I was instantly connected to "Renee".  I asked her if the USF libraries mission statement was online.  Within two minutes the webpage with the mission statement popped up before my eyes.  It was amazing!  I thanked Renee.  She asked me if there was anything else she could do for me and responded "no".  That was it.

This was a great example of why librarians are not obsolete.  With more information on the internet, it is necessary to have someone guide you in the right direction.  That's why librarians are "the best search engines."

Friday, August 31, 2012

First Library Visit

Thursday was the first day I had to do research for our Foundations class.  Week 6 requires that we have a completed library center report so I decided to get an early start.  We have to observe two different libraries using what our professor calls a "critical eye".  For me, that means coming from a well-informed point of view.

I have decided that I will try and observe a prison library which means learning on how they operate.  The ALA put out standards in 1992 for adult correctional institutions and there are several new books about prison librarianship.

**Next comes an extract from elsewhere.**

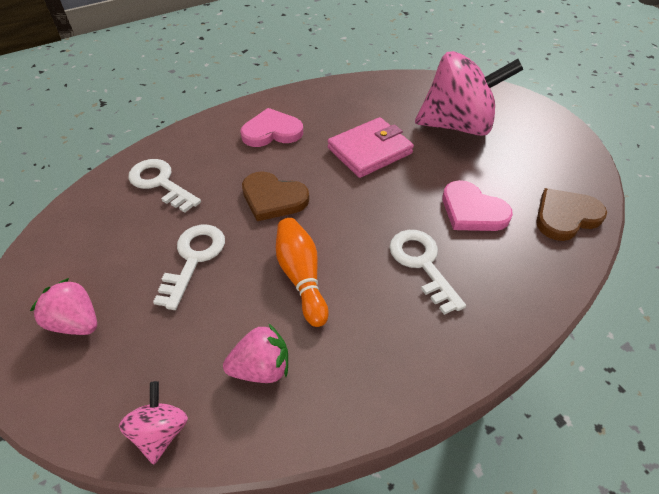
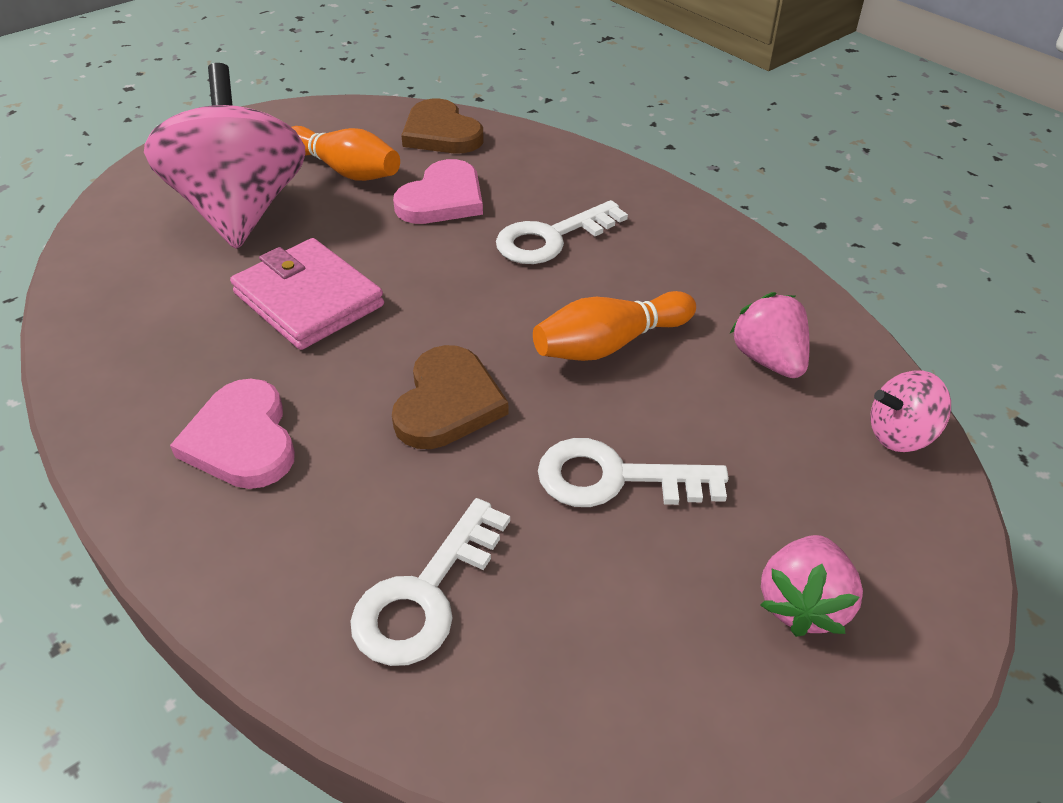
camera: 100 degrees left, 5 degrees down
(505, 166) = (345, 170): none -> orange bowling pin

The USF library is immense and somewhat intimidating but I was able to talk to "Nancy" a very helpful reference librarian.  As soon as I told her I was an MLIS student, she not only told me the information I needed but also taught me how to find the information.  "This is what you are going to have to learn," she said with a helpful smile.

Week one almost done!

The campus is still alive and electric with returning students. Yesterday, I ventured to the library to start my first bit of research for an assignment. More on that later.

Thursday, August 30, 2012

First week of class!

Classes started on August 28th for us at the USF MLIS programs.  So far, our Foundations of Library and Information Science class (LIS 5020) has about 15 students.  I'm excited and nervous about this semester.

I am writing under the pseudonym Dedalus.